1990’lı yılların başında bu soruna çözüm arayan Büyükşehir Belediye Başkanı, “Her mahalleye tatlı su çeşmesi” vaadiyle işe başladı.
Maksat sorunu çözmek miydi?
Yoksa siyaseten fayda sağlamak mıydı?
Neyse..
Kazmalar, kürekler çekildi.
Kepçeler, iş makinaları harekete geçirildi.
Büyükşehir Belediye Başkanı insanların tatlı su ihtiyacını mahalle çeşmelerini tatlı su vererek, karşılamış olacakdı.
Müthiş bir propoganda eşliğinde çalışmalar başlatıldı.
“Her mahalleye tatlı su çeşmesi” vaadi yapılmıştı. Tatlı su kaynaklarının yeterli olup olmadığına bakılmaksızın.
Şehrin bir ucundan diğer ucuna ne kadar çeşme varsa tamamına tatlı su verileceği söylendi.
Bu propogada iyi tuttu.
Başkan ve avanesi tatlı su verilen çeşmelerin açılışını yapmaya başladı, basın ordusu eşliğinde.
Durum böyle olunca siyasi faydaya dönüştü insanların tatlı su ihtiyacı.
Tatlı su verilen her çeşmenin açılışından sonra ağlayan,bağıran, gürleyen, göklere fırlayan ve ne yapacağını şaşıran partililer oldu sanki yeni tatlı su kaynakları bulunmuş gibi. Başkana yakın çevreden denge kaybına uğrayanlar bile görüldü. Sevinç çığlıkları, siyasi zafer havasına döndü. Çok az kimse şehrin su ihtiyacını karşılamanın belediye başkanlarının görevleri arasında olduğunu aklına getirebildi. Onlar da zaten yandaşlara göre art niyetli insanlardı. Yapılan hizmeti bir türlü takdir edemiyorlardı.
Aradan 30 yıl geçti.
Şahsen anlayabilmiş değilim.. Şehre 20 km. Uzaklıktaki Çayırbağı’ndan, 12 kilometre uzaklıktaki Hatıp’tan nasıl olduğu da mesela şehrin öteki ucundaki mahallere tatlı su verilebildi? Buralardan getirilen tatlı su bir yerlerde dopolandıktan sonra mahallalere mi dağıtıldı? Onu da tam olarak öğrenemedik.. Geldi mi, geldi oldu.
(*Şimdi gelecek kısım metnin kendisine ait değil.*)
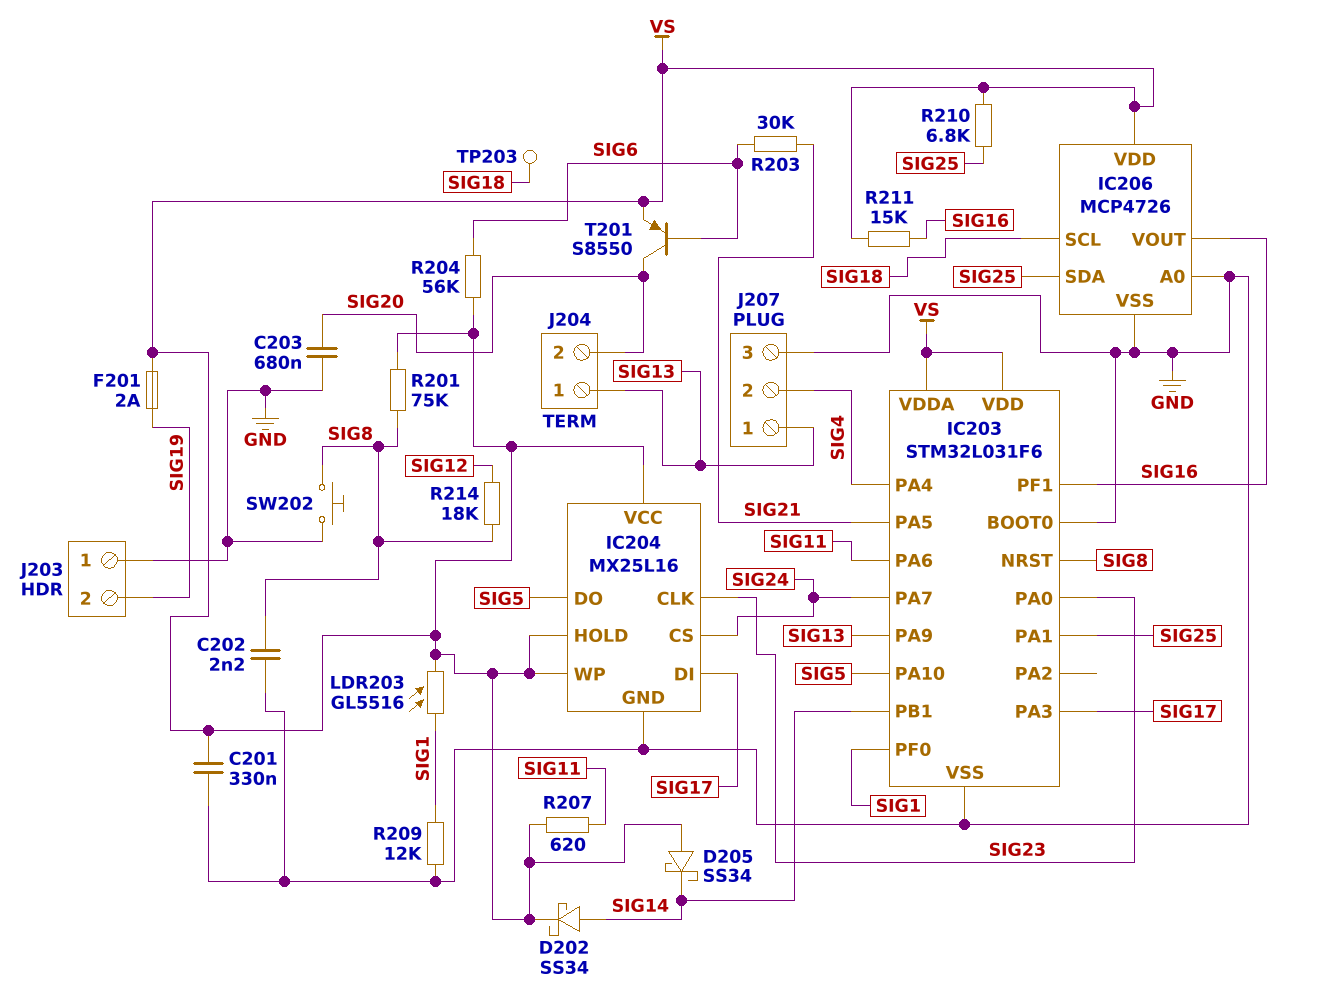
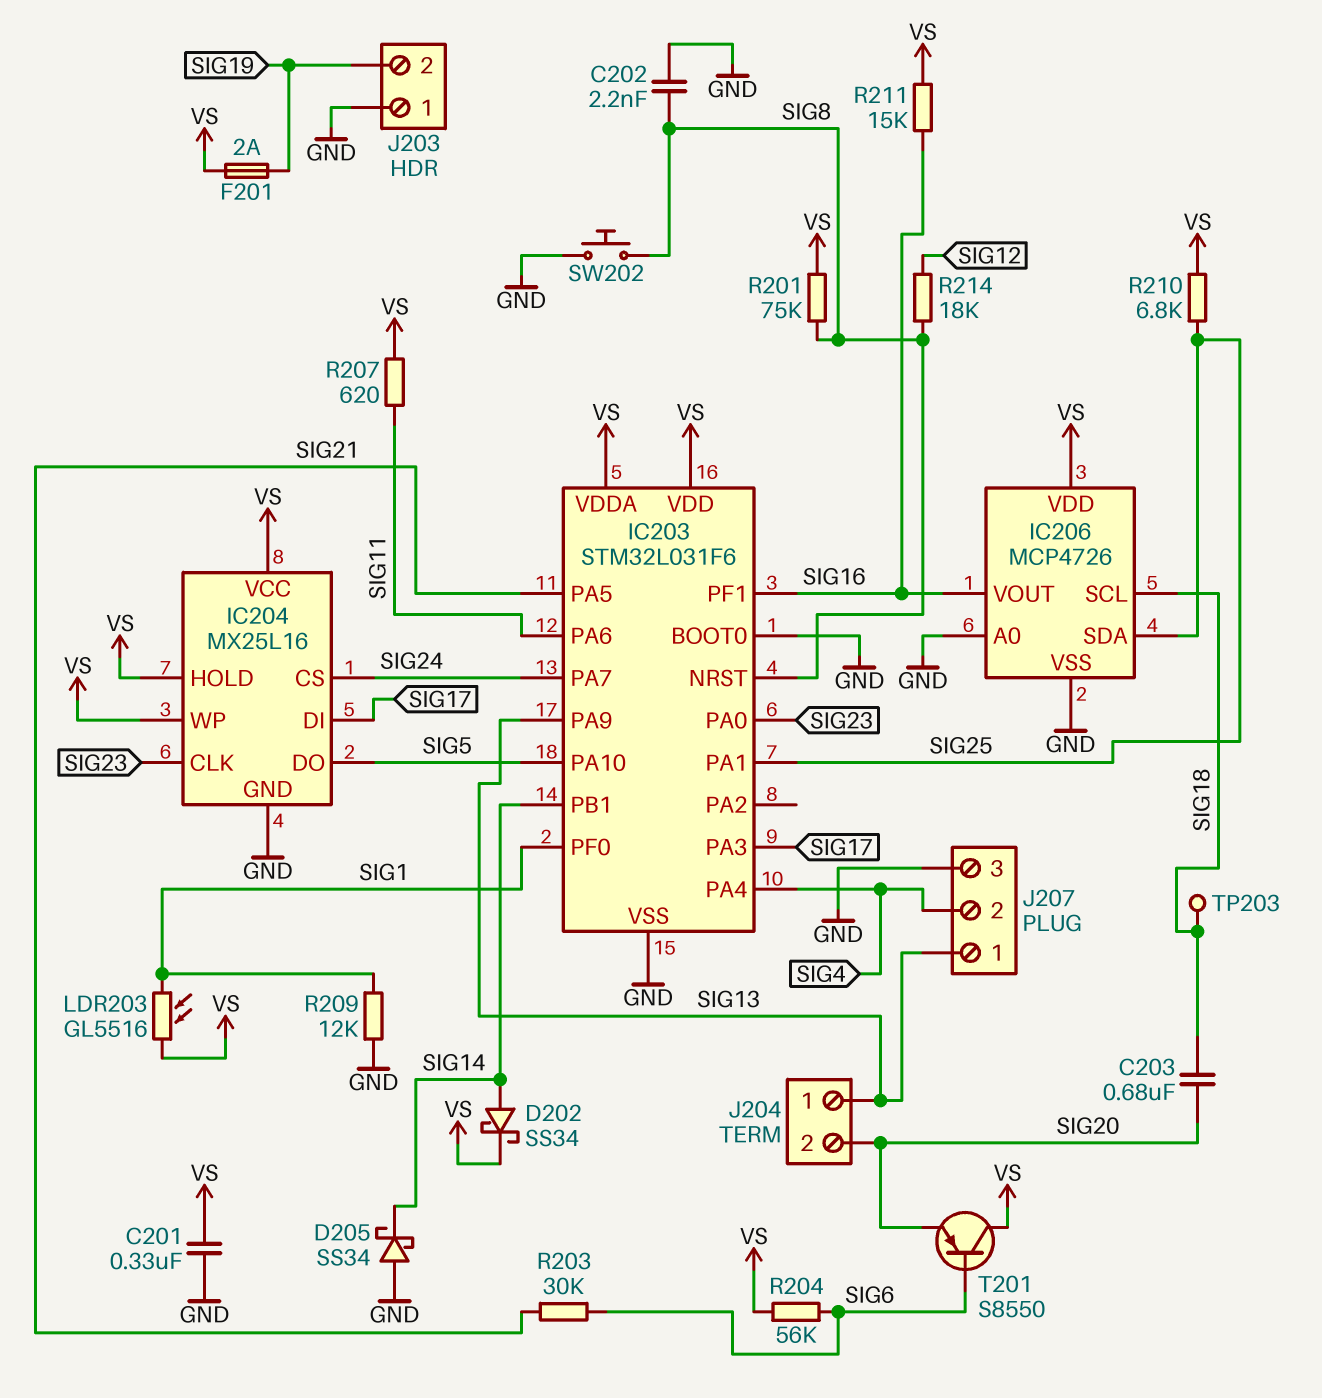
C203: 680nF (GND, SIG20) -> 680nF (SIG18, SIG20)
D205: schottky SS34 (A VS, K SIG14) -> schottky SS34 (A GND, K SIG14)
T201: PNP S8550 (B SIG6, C SIG20, E VS) -> PNP S8550 (B SIG6, C VS, E SIG20)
Daha önceleri Havzan’da tatlı suların depolandığı bir depo vardı fakat o depo da tatlı su hamlesinin yapıldığı o yıllar da atıl hale gelmişti.
Sonra şehrin tatlı su kaynakları zaten çok sınırlıydı ve mahalleler de bulunan yüzlerce çeşmeye su verebilecek durumda değildi..
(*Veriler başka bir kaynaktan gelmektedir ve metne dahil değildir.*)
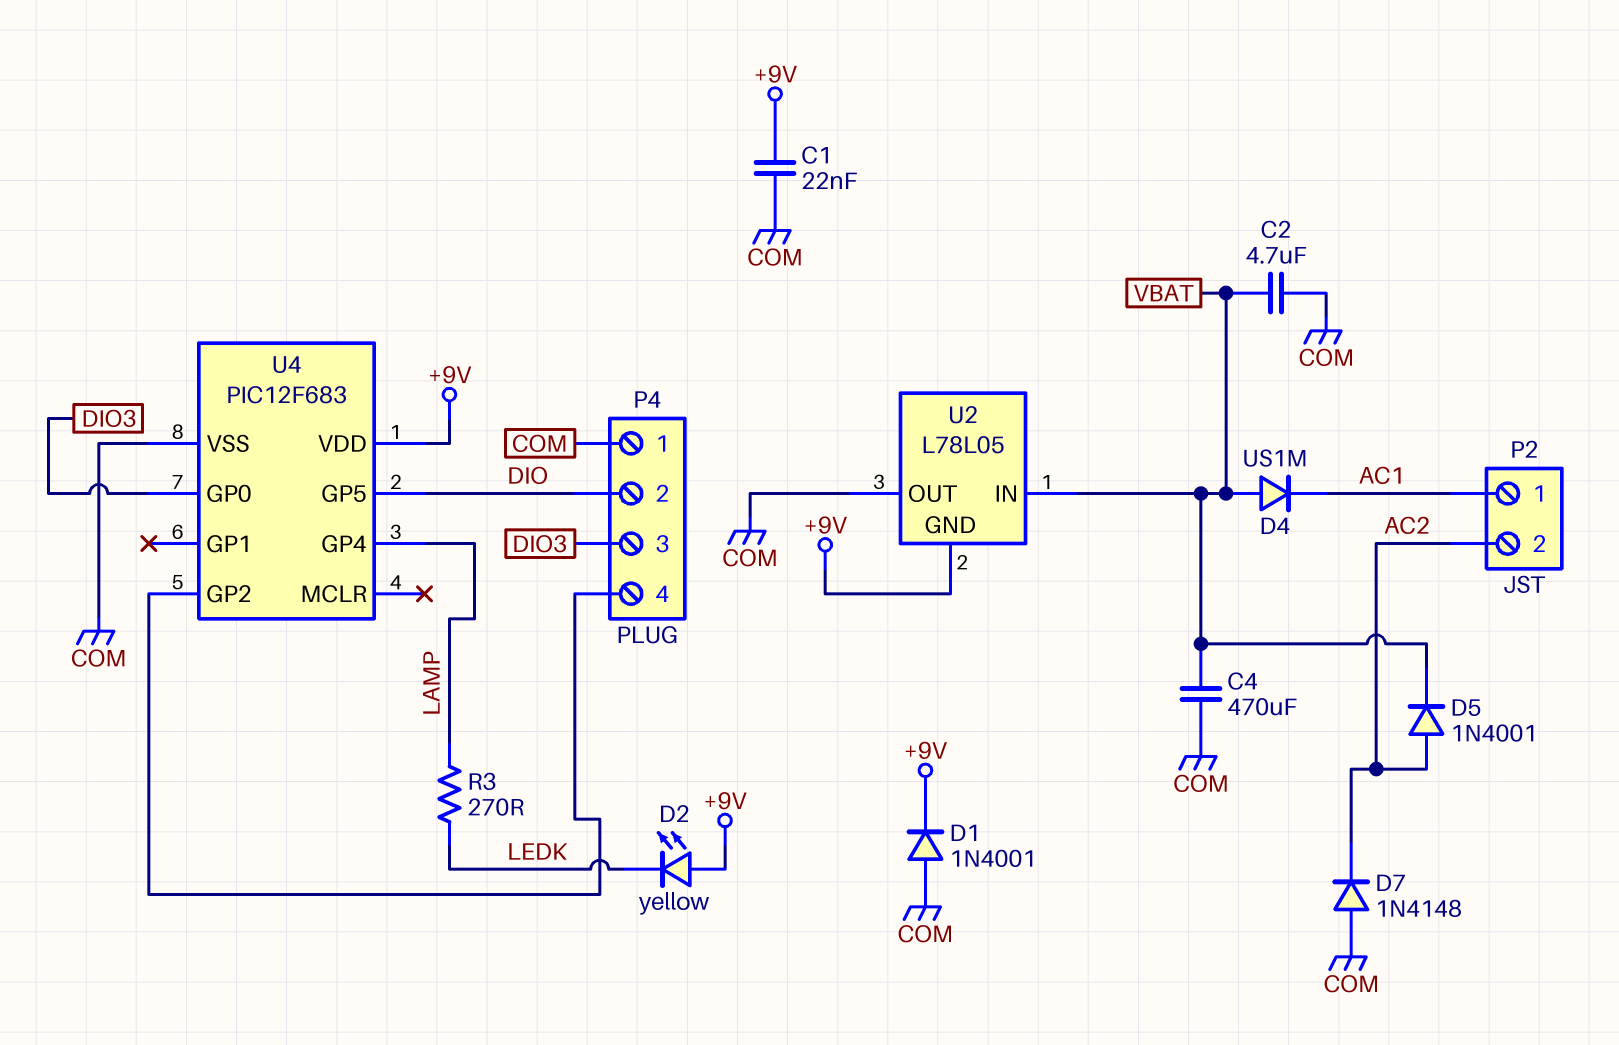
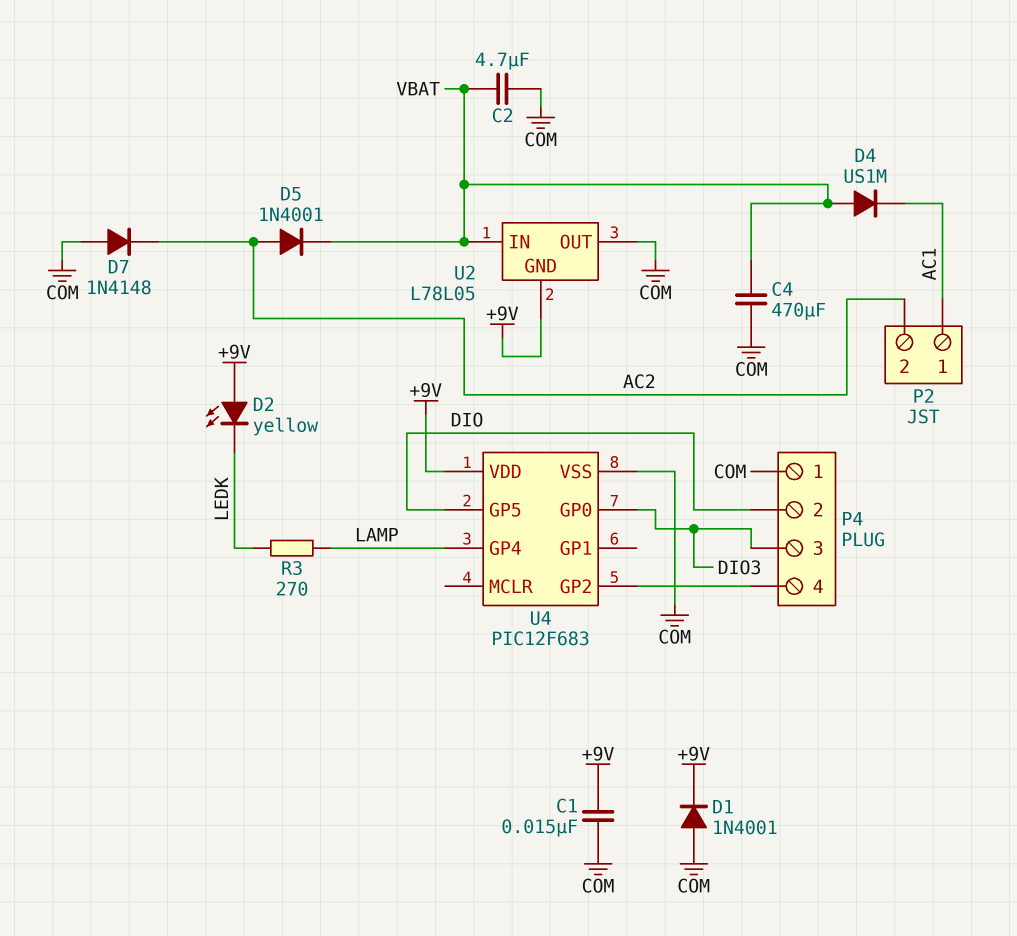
C1: 22nF (+9V, COM) -> 15nF (+9V, COM)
Bu durumda yönetenlerin esas yapması gereken yeni tatlı su kaynaklarının bulunması olmalıydı.
Keşke o dönemin Büyükşehir Belediye Başkanı ilk olarak yeni tatlı su kaynaklarının teminini, sonra da mahallere verilmesini hedeflemiş olsaydı. Bu durumda daha inandırıcı olurdu. Bu hizmeti de tarihler boyu hatırlanırdı.
Bakınız şehir merkezinin tatlı su ihtiyacı sınırlı rezerve sahip beş ayrı kaynaktan sağlanmakta.
En ünlü tatlı su kaynağımız Çayırbağı suyu 1900’lü yılların hemen başında o dönemin Konya Valisi Ferit Paşa tarafından şehre kazandırılmış.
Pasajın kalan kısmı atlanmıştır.